Saturday, May 17, 2008

One Missed Call

One Missed Call (2008)

Directed by: Eric Valette
Written by: Andrew Klavan, based on the film Chakushin Ari written by Miwako Daira, based on the novel by Yasushi Akimoto
Starring: Shannyn Sossamon, Edward Burns, Ana Claudia Talancón, Ray Wise, Johnny Lewis, Azura Skye, Rhoda Griffis, Ariel Winter, Meagan Good, Raegan Lamb

Another Americanized version of a Japanese ghost movie such as The Ring, The Grudge, The Pulse. I haven't seen the original version of this movie - it's probably better than this...

People begin receiving strange voice messages on their cell phones, in which they hear their final moments. As is to be expected, they die a few days later in the often nasty ways the cell phone message predicted. The main character must solve the mystery of some dead girl before she becomes the next victim or something like that.

Alright. I get it. Cell phones are evil. They attract evil ghosts and give you brain cancer. I don't have a cell phone. However, I do use the internet, so I'm probably not safe. Some MeTube ghost is probably gonna get me... (I'm just paranoid enough to believe this will happen. I'm going to stop watching MeTube now).

This is the kind of movie that makes me think way more than is probably necessary, about things like 'if you don't listen to the voicemail, can the ghost still get you? And if so, that isn't fair at all'. Or, 'if these people heard their last moments, wouldn't they somehow use that tot their advantage?' example: if you knew you were going to say 'hey Dave, lets go for pizza' and then die horribly, wouldn't you stop yourself from saying that and run for cover?

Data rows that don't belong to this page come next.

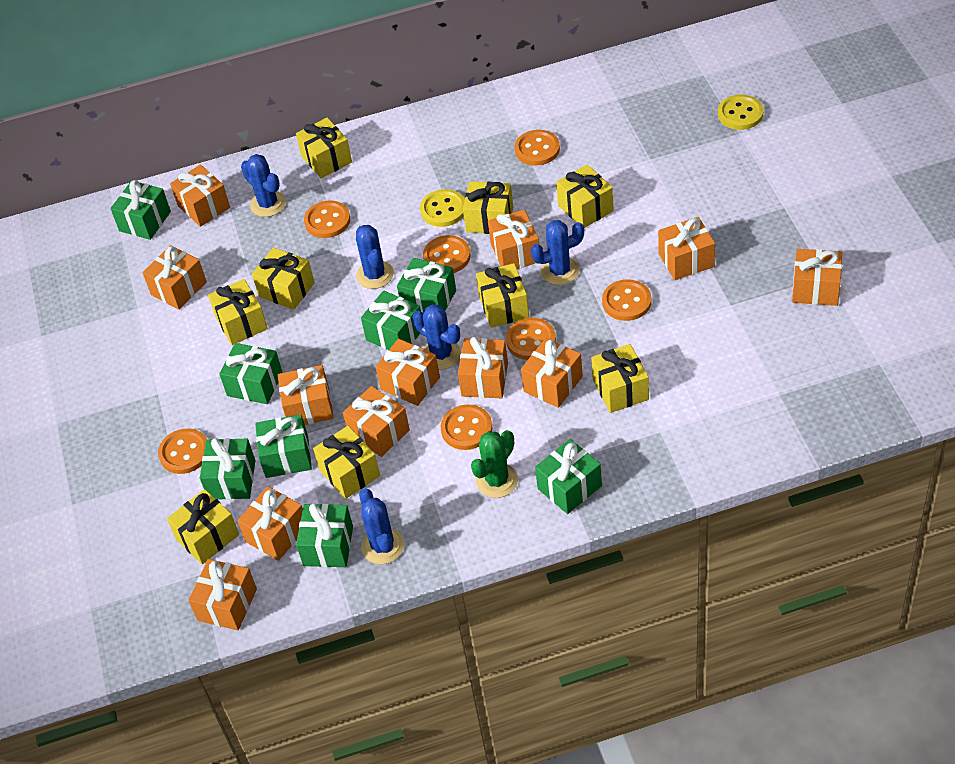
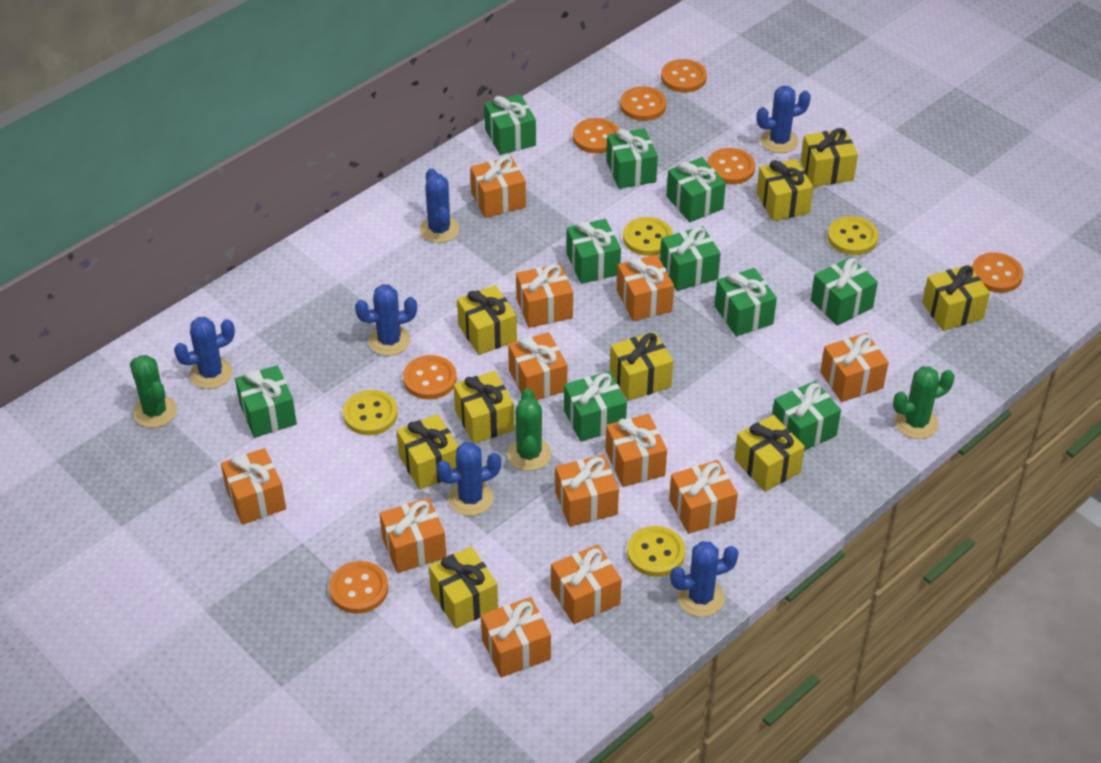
blue cactus: 5 -> 6
green cactus: 1 -> 3
green gift: 8 -> 10
yellow button: 2 -> 4

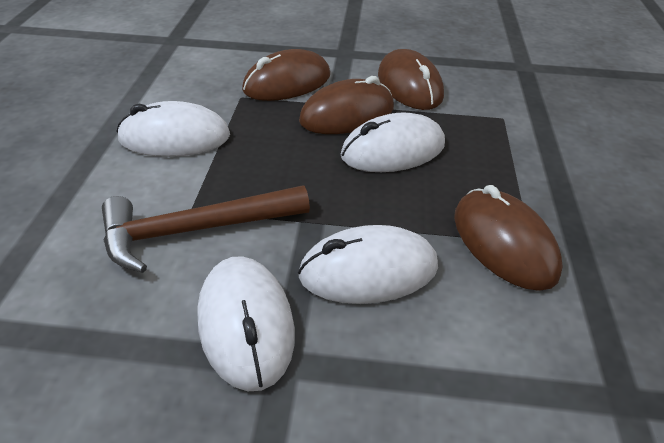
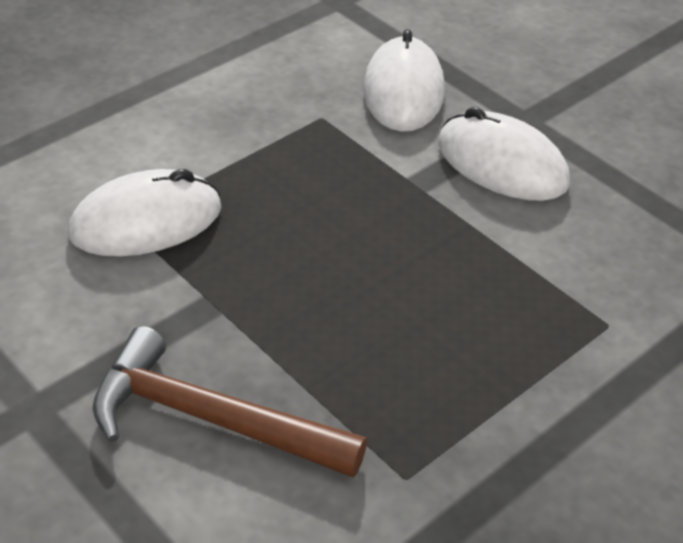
brown mouse: 4 -> 0
white mouse: 4 -> 3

And 'is the ghost really killing these people or just letting them know they're going to die?'. I shouldn't question these things, but they really bug me, particularly with these American remakes of Asian horror pics. At least with the original versions everything's sort of weird and dreamlike, all slightly off, so the ghostly happenings fit in almost. The remakes are just so... American. And we Americans demand everything make sense all the time.

And it wasn't really scary. I don't know, maybe it would have scared me a couple years ago. I just feel like I've been completely desensitized or something. The first time I saw one of these Asian style ghost pics it freaked me out only because it seemed to defy the traditions of the American ghost movie (the first one I saw happened to be The Grudge which kind of sucked, but there you go). Now I'm used to the formula and it seems only the really strange and arty ones spook me.

Well, anyway. Shannyn Sossamon was really awful. That was one of the biggest problems. If she had been at least convincing, my little picky problems might have been soothed. Actually the only actor who was remotely believable was, like, Ray Wise. Oh well.

I just didn't find it terribly exciting.